The Treasury Department backed the determination of genocide with a raft of sanctions targeting the R.S.F.’s leader, Gen. Mohamed Hamdan, as well as seven companies in the United Arab Emirates, the group’s main foreign sponsor, that have traded in weapons and gold on his behalf.
“The R.S.F. and allied militias have systematically murdered men and boys — even infants — on an ethnic basis, and deliberately targeted women and girls from certain ethnic groups for rape and other forms of brutal sexual violence,” Mr. Blinken said in a statement. “Those same militias have targeted fleeing civilians, murdering innocent people escaping conflict, and prevented remaining civilians from accessing lifesaving supplies.”
The genocide determination comes two decades after the United States took a similar step in 2004, when then-Secretary of State Colin Powell determined that the Janjaweed, ruthless ethnic militias allied with Sudan’s military, had committed genocide during a vicious counterinsurgency campaign in Darfur.

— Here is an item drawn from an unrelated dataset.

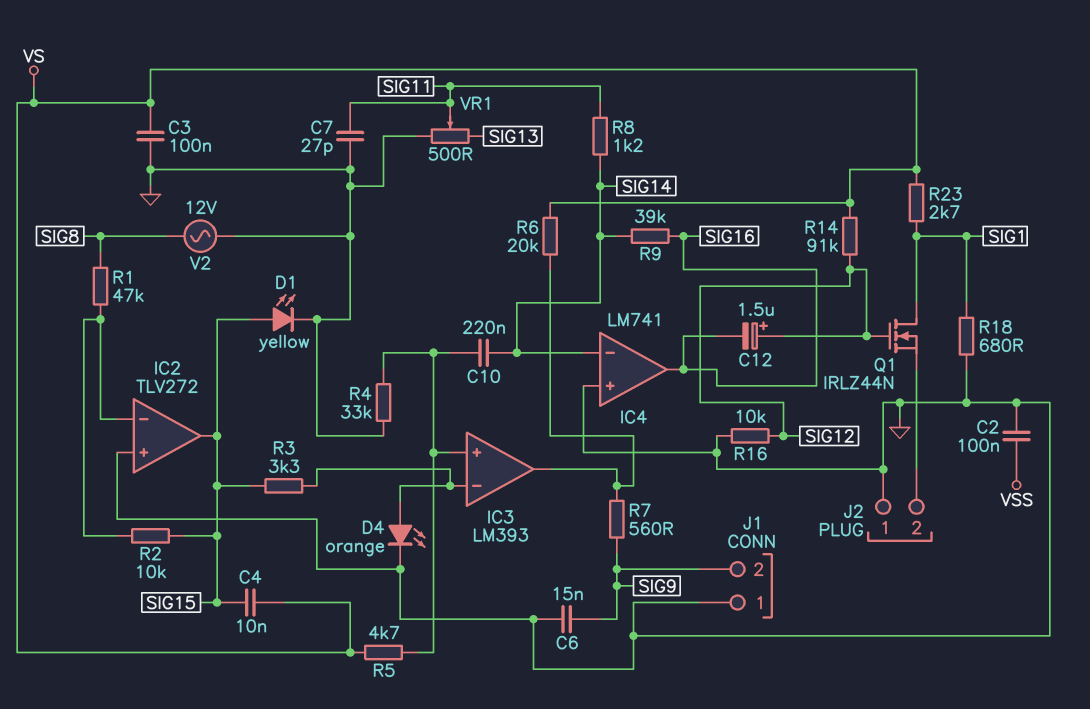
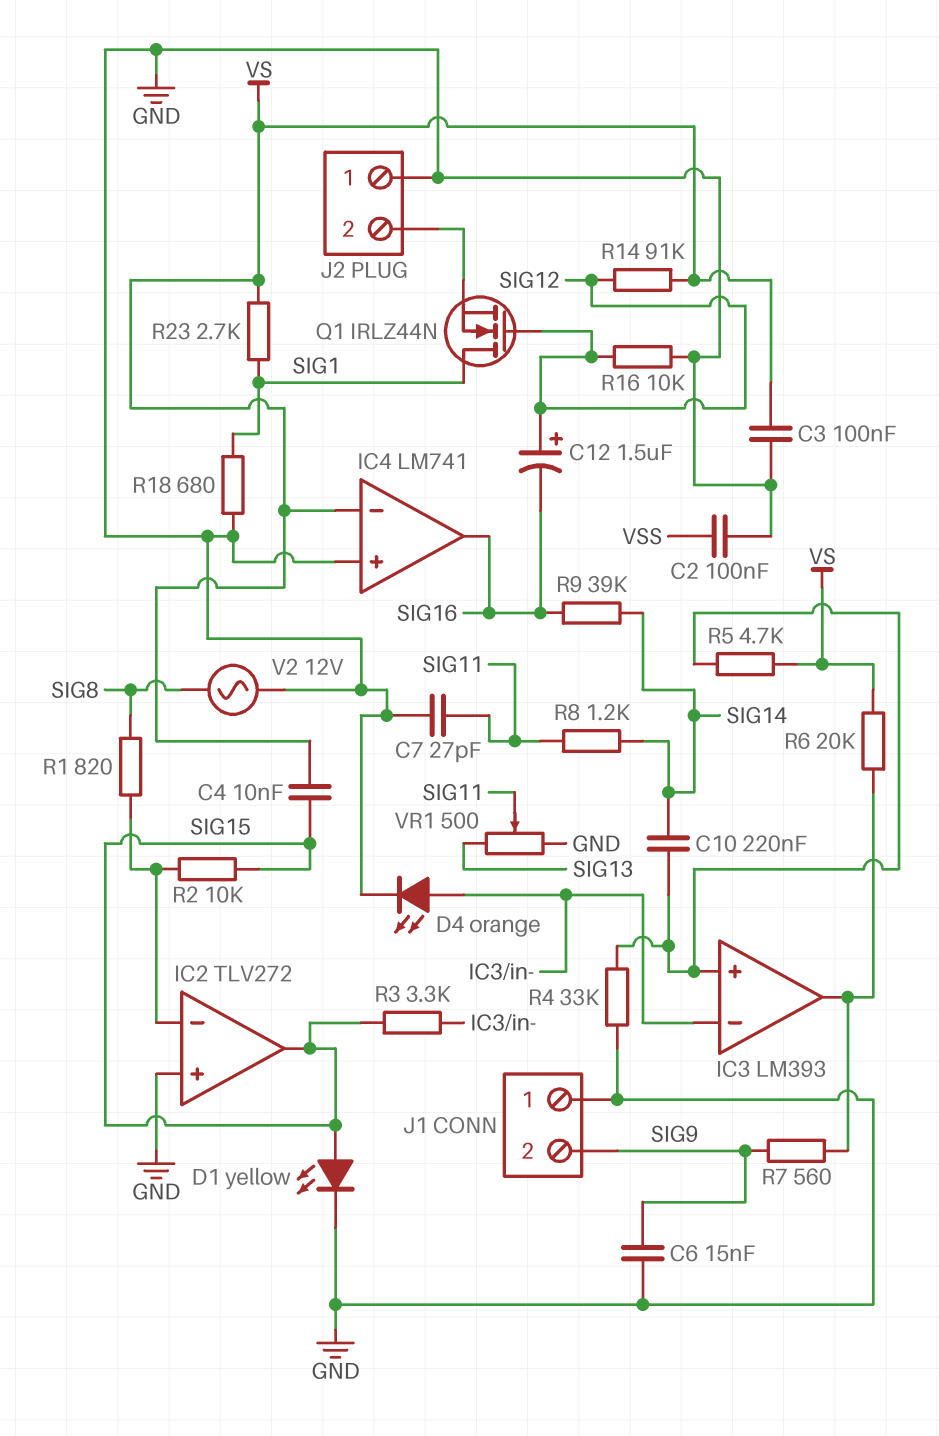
IC4 pin in-: SIG14 -> VS
R1: 47k (IC2/in-, SIG8) -> 820 (IC2/in-, SIG8)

The Janjaweed later morphed into the Rapid Support Forces. But instead of being allied with Sudan’s military, the group is now fighting it, in a civil war that has driven one of Africa’s largest countries into a devastating famine, killed tens of thousands of people and forced more than 11 million people — almost one-quarter of Sudan’s population — to flee their homes, according to the United Nations.
The moves deal a blow to the RSF's attempts to burnish its image and assert legitimacy - including by installing a civilian government- as the paramilitary group seeks to expand its territory beyond the roughly half of the country it currently controls.

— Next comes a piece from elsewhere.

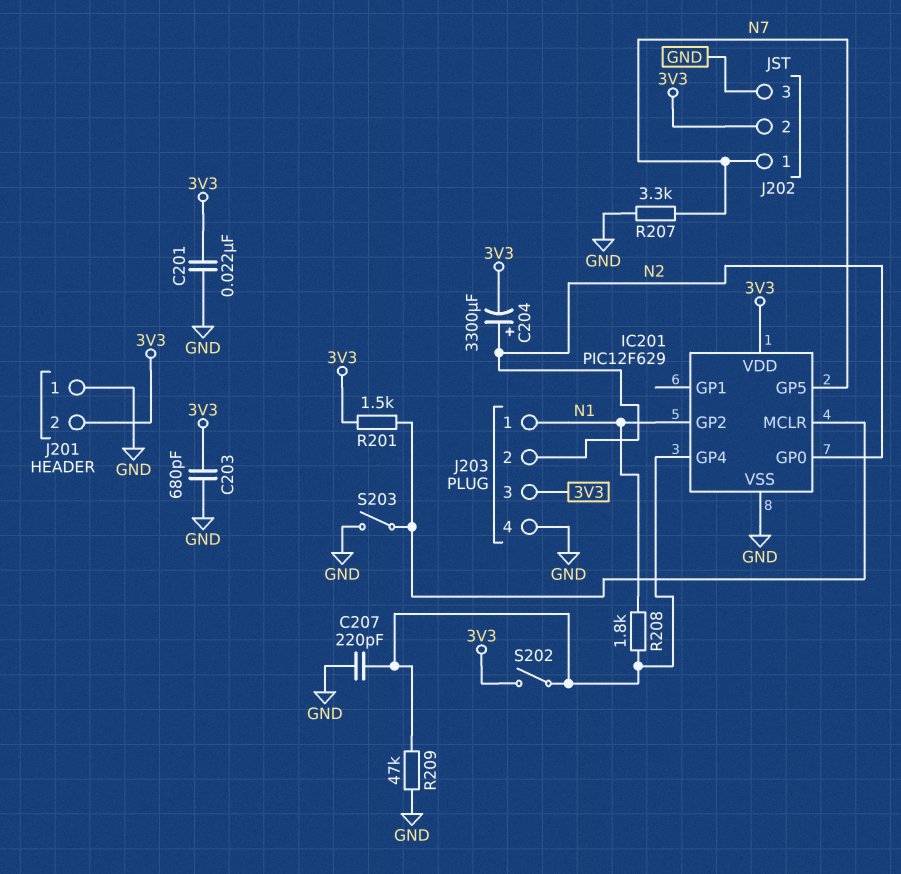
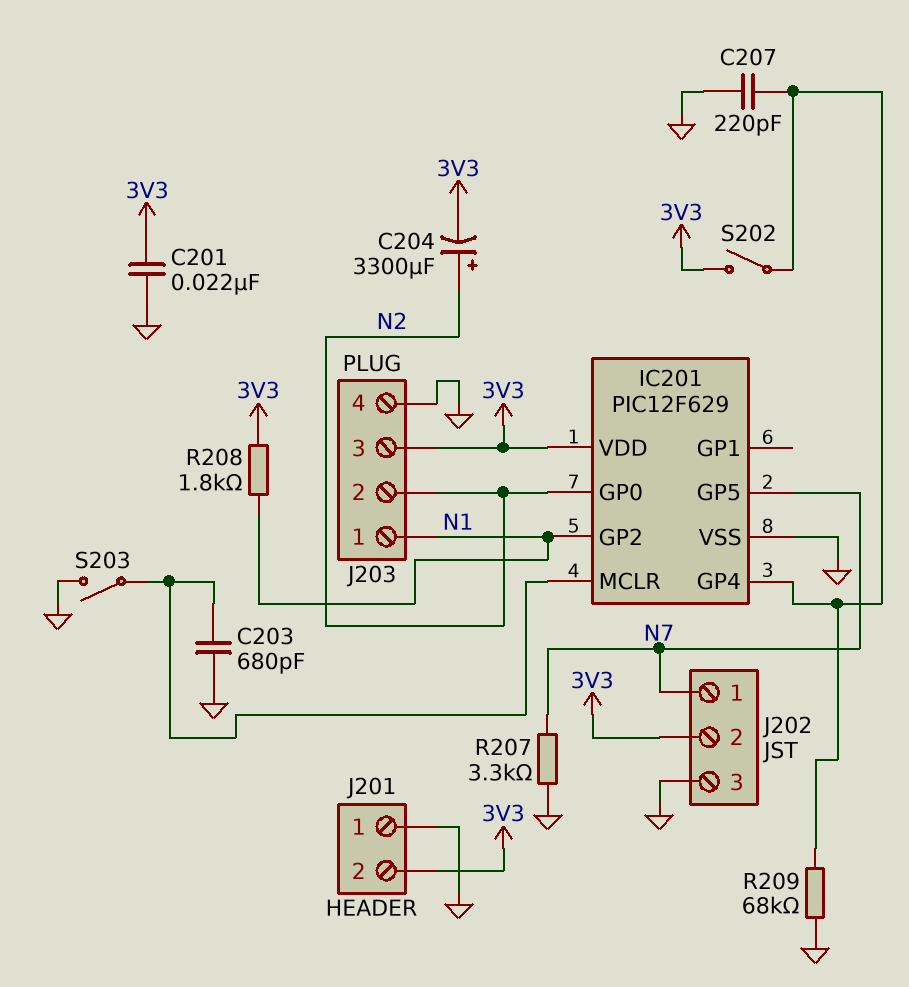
C203: 680pF (3V3, GND) -> 680pF (GND, IC201/MCLR)
R201: 1.5k (3V3, IC201/MCLR) -> none
R208: 1.8k (IC201/GP4, N1) -> 1.8k (3V3, N1)
R209: 47k (GND, IC201/GP4) -> 68k (GND, IC201/GP4)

Atrocities and war crimes have been committed on both sides, say officials from the United States, the United Nations and human rights groups. The military has repeatedly massacred civilians in indiscriminate bombing raids, sometimes killing dozens at once.
But only the R.S.F. has been accused of ethnic cleansing, particularly during a systematic violence in Darfur between April 2023 — when the civil war began — and November of that year. Its fighters, who are mostly ethnic Arabs, targeted members of the Masalit, a non-Arab ethnic group, in a brutal assault that became a central element of the American genocide determination, said two senior U.S. officials who spoke on condition of anonymity to discuss sensitive diplomatic matters.
The genocide determination followed months of deliberation inside the U.S. government, as lawyers and intelligence officials evaluated the merits of the case, said the two senior U.S. officials. Some officials hesitated to support the determination because they feared it might draw further criticism of the Biden administration over its refusal to declare Israel’s campaign in the Gaza Strip a genocide against Palestinians, the officials said.
The genocide determination may also bring new scrutiny to the role of the United Arab Emirates in the war. The Emirates has supplied the R.S.F. with smuggled weapons and powerful drones, according to American officials and visual evidence collected by The New York Times.
Capital Tap Holding, one of the seven Emirati companies sanctioned on Tuesday, manages another 50 companies in 10 countries that have supplied the R.S.F. with money and military equipment, the Treasury Department said. Another company, AZ Gold, traded millions of dollars in gold.